2. Create an external table.
After you created an external data source, you can create an external table that accesses the green taxi data from January 2018.
Ensure that you have the necessary privileges as described in Privileges for creating external tables.
Example:
create EXTERNAL table GREEN_TAXI_JANUARY_2018 on AZURE_TAXI_DATASET
using (
DATAOBJECT ('/green/puYear=2018/puMonth=1/part-00036-tid-4753095944193949832-fee7e113-666d-4114-9fcb-bcd3046479f3-2606-1.c000.snappy.parquet') FORMAT 'PARQUET'
);
3. Query your data.
You can query external parquet format tables like any other NPSaaS table without having to load the data into the database.

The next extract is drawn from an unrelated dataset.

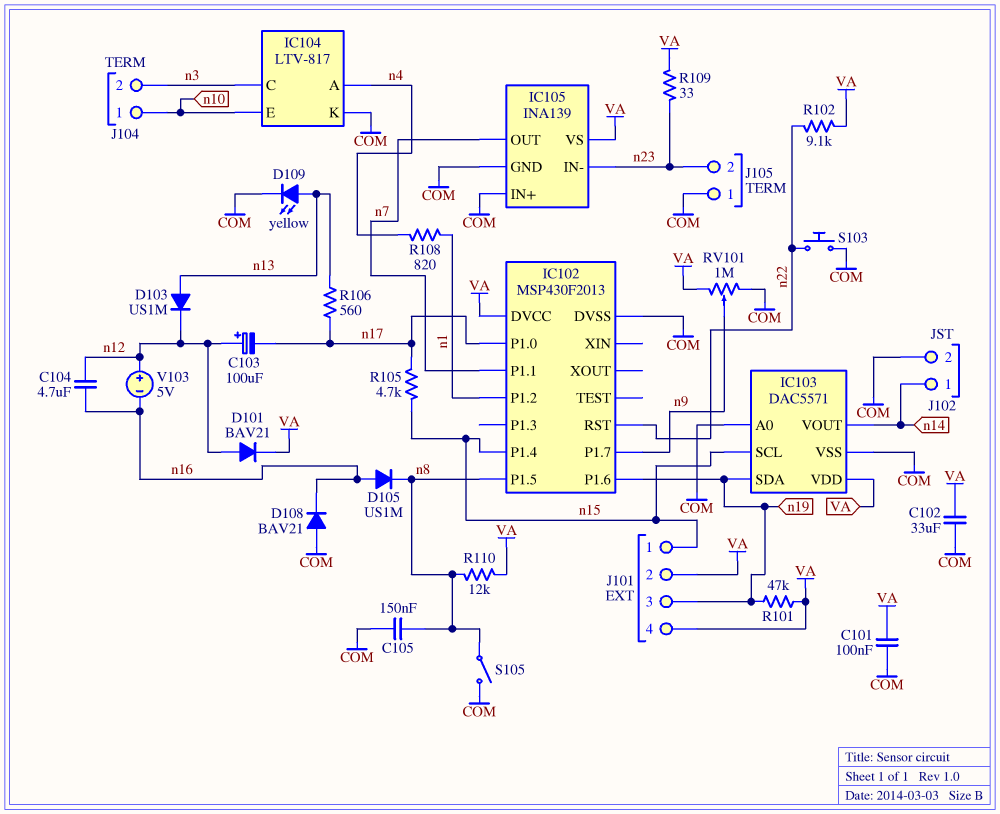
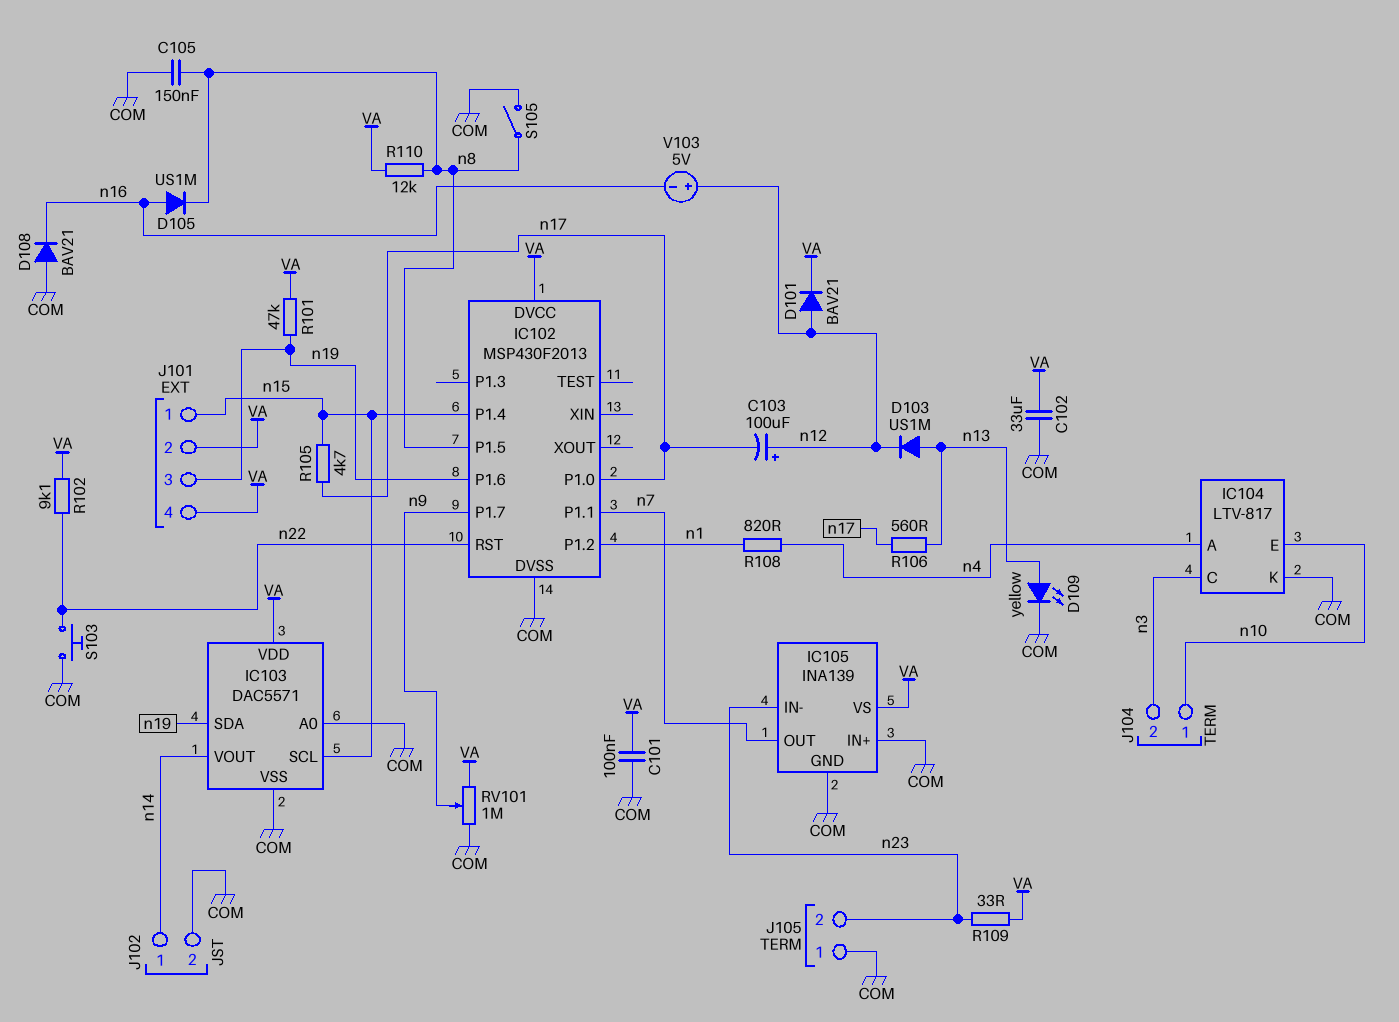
C104: 4.7uF (n12, n16) -> none

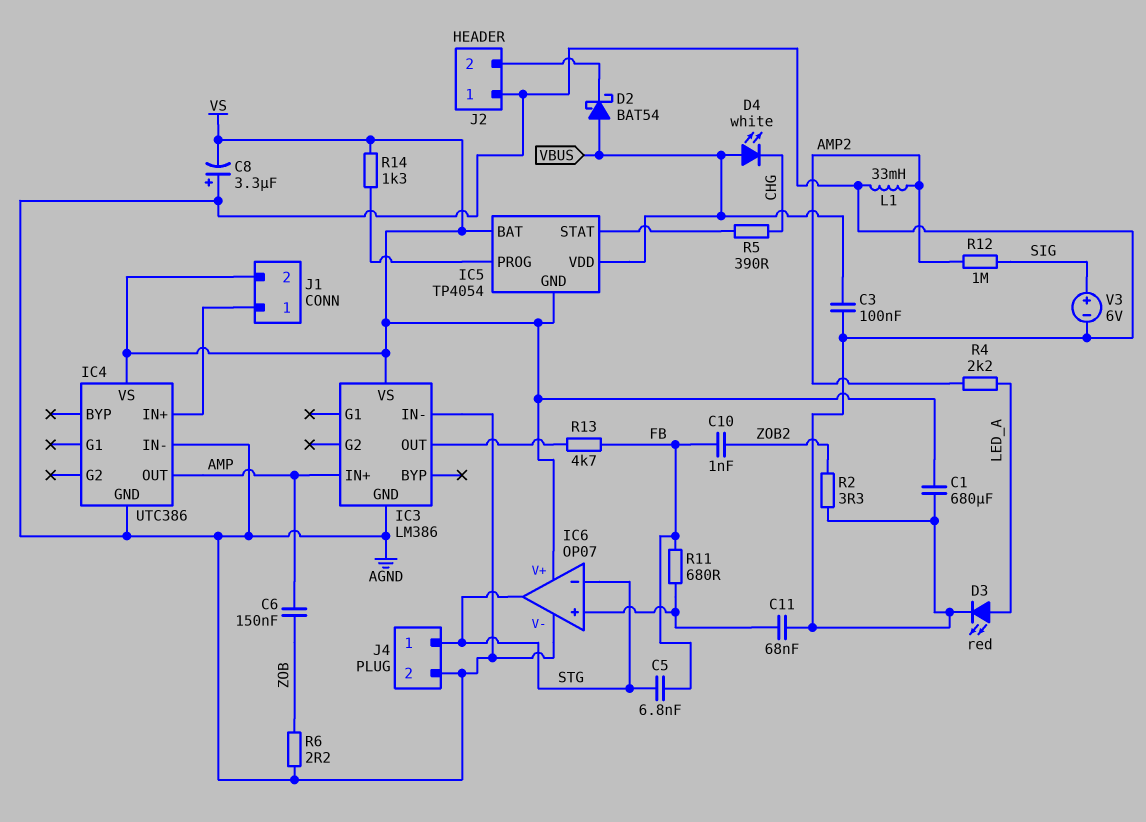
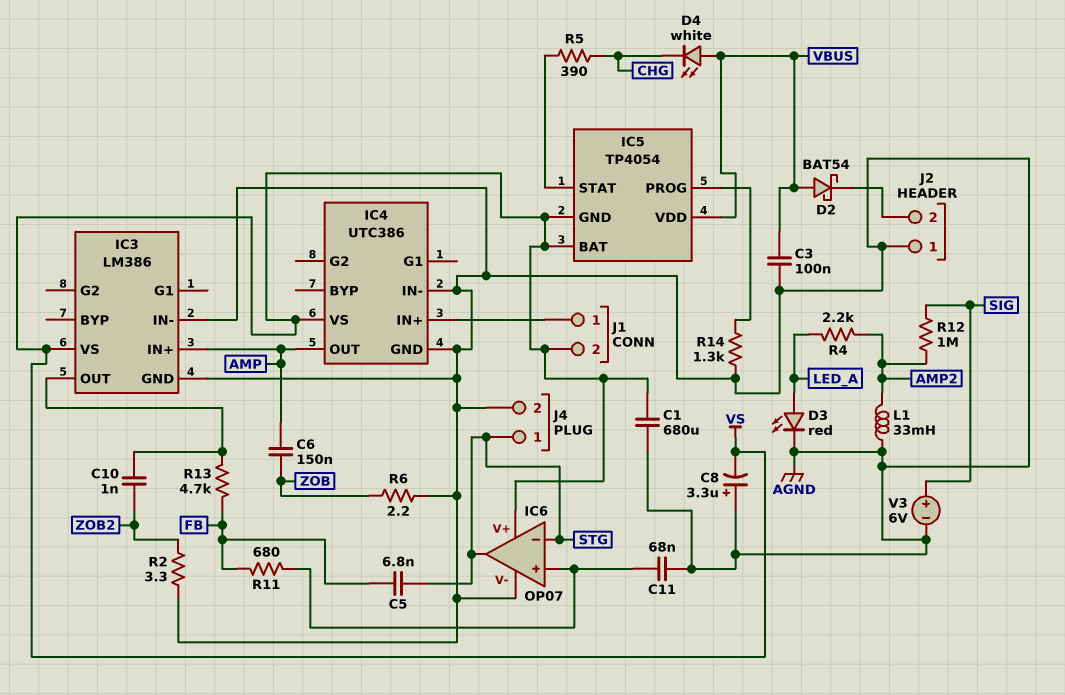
C10: 1nF (FB, ZOB2) -> 1nF (IC3/OUT, ZOB2)
R14: 1.3k (IC5/PROG, VS) -> 1.3k (AGND, IC5/PROG)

The parquet column names are case-insensitive unless it introduces a collision in column names.
-
To identify the total number of passengers that traveled by taxis in New York in January 2018, run:
select sum(passengercount) from GREEN_TAXI_JANUARY_2018;
Output:
SUM ----- 1081283 (1 row)
-
To identify the vendor that had the most passengers between 1:00 AM and 6:00 AM, run:
select VendorID, sum(passengercount) as passengers from GREEN_TAXI_JANUARY_2018 where lpeppickupdatetime::time > '1:00am' and lpeppickupdatetime::time < '6:00am' group by VendorID order by passengers desc;
Output:
VendorID| passengers --------|---------- 2 | 122251 1 | 40807 6 | 5 | (4 rows)